Nos anos 1980, o setor imobiliário vivia um momento difícil e Pedro teve a ideia de realizar, para a Roque Seabra, a maior imobiliária da cidade na época, os então inéditos feirões. “Com slogans como ‘Apartamentos a preço de banana’ e ‘Galinha morta’ atraíram mais de 22 mil famílias”, afirma Mário.

O filho também conta que o segundo semestre de 2003 vivia dificuldades em relação à venda e financiamentos realizados pela Caixa, que estava até sem verba de publicidade . Pedro então sugeriu, e o banco aprovou, um feirão online chamado ‘Vem que tem’. Com ele, a Caixa vendeu mais de 1,8 mil unidades. “Foi depois dele que a instituição começou a fazer os feirões.”

Pedro também desempenhou papel importante ao participar da formação e do desenvolvimento de bairros, como o Panamby. “No caso da Vila Olímpia, que tinha uma vocação muito mais residencial, foi um incorporador que realmente começou, com a nossa parceria, a mudança no perfil e expansão do bairro.”

Pedro teve um papel fundamental no lançamento de Tamboré. “Em 1988, tínhamos um cliente que era proprietário de uma área enorme, onde hoje é Tamboré. Ele tinha as terras, mas não tinha verbas para fazer o marketing e para divulgar e vender os terrenos. A ideia do meu pai foi criar um ‘banco de mídia’. Ele foi conversar com diversos players de mídia do mercado e se permutou 500 mil m² em troca de publicidade para poder lançar os empreendimentos”, conta.

Em 1999, Pedro criou o Imovelweb, o primeiro portal do mercado imobiliário brasileiro, que foi vendido para o fundo americano Tiger Global, em 2012. Para Mário, investir na internet em seus primórdios foi uma decisão corajosa do pai. 

Em novo movimento, em 2004 cria a Id360 New Media, agência 100% digital, voltada à criação de campanhas de alta performance. O grupo também possui a Edit Produções. No final de 2018, a Archote participou do lançamento de uma área de 1 milhão de m², em Taubaté. 

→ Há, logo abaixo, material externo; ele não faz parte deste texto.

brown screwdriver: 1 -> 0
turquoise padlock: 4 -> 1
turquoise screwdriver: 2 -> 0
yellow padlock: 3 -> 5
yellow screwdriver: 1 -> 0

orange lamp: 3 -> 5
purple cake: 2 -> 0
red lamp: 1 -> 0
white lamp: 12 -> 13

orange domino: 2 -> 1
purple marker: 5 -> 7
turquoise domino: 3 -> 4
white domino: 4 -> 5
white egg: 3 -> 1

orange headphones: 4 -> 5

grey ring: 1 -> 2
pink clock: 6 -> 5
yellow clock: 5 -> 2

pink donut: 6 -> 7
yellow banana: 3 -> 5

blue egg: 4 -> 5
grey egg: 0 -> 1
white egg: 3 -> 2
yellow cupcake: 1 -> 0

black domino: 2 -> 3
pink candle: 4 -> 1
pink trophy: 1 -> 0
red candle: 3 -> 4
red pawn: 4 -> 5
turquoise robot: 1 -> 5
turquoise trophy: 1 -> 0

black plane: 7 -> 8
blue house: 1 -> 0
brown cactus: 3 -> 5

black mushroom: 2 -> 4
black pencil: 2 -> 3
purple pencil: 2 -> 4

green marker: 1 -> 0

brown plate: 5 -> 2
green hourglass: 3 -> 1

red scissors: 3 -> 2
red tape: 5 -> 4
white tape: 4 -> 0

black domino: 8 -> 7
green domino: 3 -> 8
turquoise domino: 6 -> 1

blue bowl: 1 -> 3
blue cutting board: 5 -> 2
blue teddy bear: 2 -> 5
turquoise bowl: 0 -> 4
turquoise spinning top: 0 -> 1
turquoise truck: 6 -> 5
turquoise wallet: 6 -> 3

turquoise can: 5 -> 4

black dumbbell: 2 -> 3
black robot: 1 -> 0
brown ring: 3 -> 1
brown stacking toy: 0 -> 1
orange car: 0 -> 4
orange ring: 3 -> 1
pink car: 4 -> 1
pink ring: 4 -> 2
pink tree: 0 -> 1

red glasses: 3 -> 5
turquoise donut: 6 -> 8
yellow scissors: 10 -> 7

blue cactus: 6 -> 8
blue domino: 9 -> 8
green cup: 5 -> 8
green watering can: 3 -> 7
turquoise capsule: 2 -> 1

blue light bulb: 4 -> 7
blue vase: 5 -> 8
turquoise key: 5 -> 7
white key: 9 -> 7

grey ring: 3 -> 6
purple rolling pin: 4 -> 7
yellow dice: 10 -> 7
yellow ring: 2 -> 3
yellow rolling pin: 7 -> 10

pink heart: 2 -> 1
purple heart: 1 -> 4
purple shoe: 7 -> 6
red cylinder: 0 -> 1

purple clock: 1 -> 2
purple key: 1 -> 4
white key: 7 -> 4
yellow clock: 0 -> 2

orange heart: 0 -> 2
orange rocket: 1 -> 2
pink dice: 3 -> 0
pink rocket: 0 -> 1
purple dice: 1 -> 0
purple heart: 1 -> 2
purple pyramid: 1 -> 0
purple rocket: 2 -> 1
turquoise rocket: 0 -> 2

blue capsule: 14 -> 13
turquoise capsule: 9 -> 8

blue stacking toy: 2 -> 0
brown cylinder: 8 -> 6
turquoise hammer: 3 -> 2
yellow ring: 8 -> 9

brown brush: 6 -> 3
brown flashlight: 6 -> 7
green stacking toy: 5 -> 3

Pedro é casado com Maria Cecília, tem dois filhos, Mário e João Carlos, e uma neta, Júlia. “De momentos delicados do mercado a momentos de euforia, ele enfrentou todos, sempre com a preocupação de valorizar o setor. Ele acredita que a compra de um imóvel foi, é e sempre será sinônimo de solidez e de segurança”, afirma Mário.